3 thoughts on “Gender Stereotypes of Harem and Reverse Harem Genre

  1. Hi Phoebe,

    This is very well-thought out, cogent, and thorough comparison of the harem and reverse harem genres. I think it is the basis of a strong future paper–you might include some screenshots and analysis of specific scenes, limiting your main analysis to one or two anime shows in particular. Good work.

    Cheers,
    Amanda

  2. Hi Phoebe,

    (sorry this is such a late comment)

    I really enjoyed this post, as I also find frustration with the overly-done harem and reverse-harem anime and manga that have little-to-no true plot (other than perhaps a pick-as-you-go dating sim for the audience). This definitely ties into the “waifu” and “husbando” culture among male and female otaku (and can get really icky, to say the least).

    I also am super happy that you introduced examples like Brother’s Conflict – which teeters on the ever-prevalent incest craze anime/manga seem to have, as well as introduces the double-standard that, even in a reverse-harem where the female is the “main character” and is doted on by tons of men, she is still subjected to sexist, perverse, and borderline assault-like attention as a female anime character. I have always found this to be problematic and often thought it was due to the media being created or produced by men, but I later found out that female authors and directors also use these tropes. I wonder, then, why tropes like these are popular to begin with – as well as wonder if the anime/manga creators do this of their own volition, or perhaps because they know it’s popular and want their work to succeed, or even because they think it’s okay because it’s “not real” and therefore not as harmful?

    -Abbey

  3. Hi Phoebe,

    (sorry this is such a late comment and I don’t know if my first reply went through, so here it is again)

    I really enjoyed this post, as I also find frustration with the overly-done harem and reverse-harem anime and manga that have little-to-no true plot (other than perhaps a pick-as-you-go dating sim for the audience). This definitely ties into the “waifu” and “husbando” culture among male and female otaku (and can get really icky, to say the least).

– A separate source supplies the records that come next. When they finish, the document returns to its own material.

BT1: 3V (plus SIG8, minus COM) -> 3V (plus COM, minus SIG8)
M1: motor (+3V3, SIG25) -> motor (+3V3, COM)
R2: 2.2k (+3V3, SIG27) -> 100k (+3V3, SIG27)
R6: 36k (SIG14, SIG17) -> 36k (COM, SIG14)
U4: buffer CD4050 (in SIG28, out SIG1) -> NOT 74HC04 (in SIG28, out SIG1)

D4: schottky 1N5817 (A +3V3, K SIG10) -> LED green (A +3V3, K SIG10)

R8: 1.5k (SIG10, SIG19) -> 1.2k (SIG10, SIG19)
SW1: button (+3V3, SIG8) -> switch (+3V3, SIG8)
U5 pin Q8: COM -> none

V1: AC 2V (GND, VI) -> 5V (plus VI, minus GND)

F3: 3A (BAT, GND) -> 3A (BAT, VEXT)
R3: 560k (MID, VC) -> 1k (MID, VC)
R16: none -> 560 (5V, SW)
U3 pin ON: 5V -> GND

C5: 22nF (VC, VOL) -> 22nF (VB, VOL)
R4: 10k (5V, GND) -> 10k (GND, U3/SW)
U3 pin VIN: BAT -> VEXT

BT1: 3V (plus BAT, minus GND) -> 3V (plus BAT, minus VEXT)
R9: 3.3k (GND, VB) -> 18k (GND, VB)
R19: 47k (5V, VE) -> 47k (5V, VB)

    I also am super happy that you introduced examples like Brother’s Conflict – which teeters on the ever-prevalent incest craze anime/manga seem to have, as well as introduces the double-standard that, even in a reverse-harem where the female is the “main character” and is doted on by tons of men, she is still subjected to sexist, perverse, and borderline assault-like attention as a female anime character. I have always found this to be problematic and often thought it was due to the media being created or produced by men, but I later found out that female authors and directors also use these tropes. I wonder, then, why tropes like these are popular to begin with – as well as wonder if the anime/manga creators do this of their own volition, or perhaps because they know it’s popular and want their work to succeed, or even because they think it’s okay because it’s “not real” and therefore not as harmful?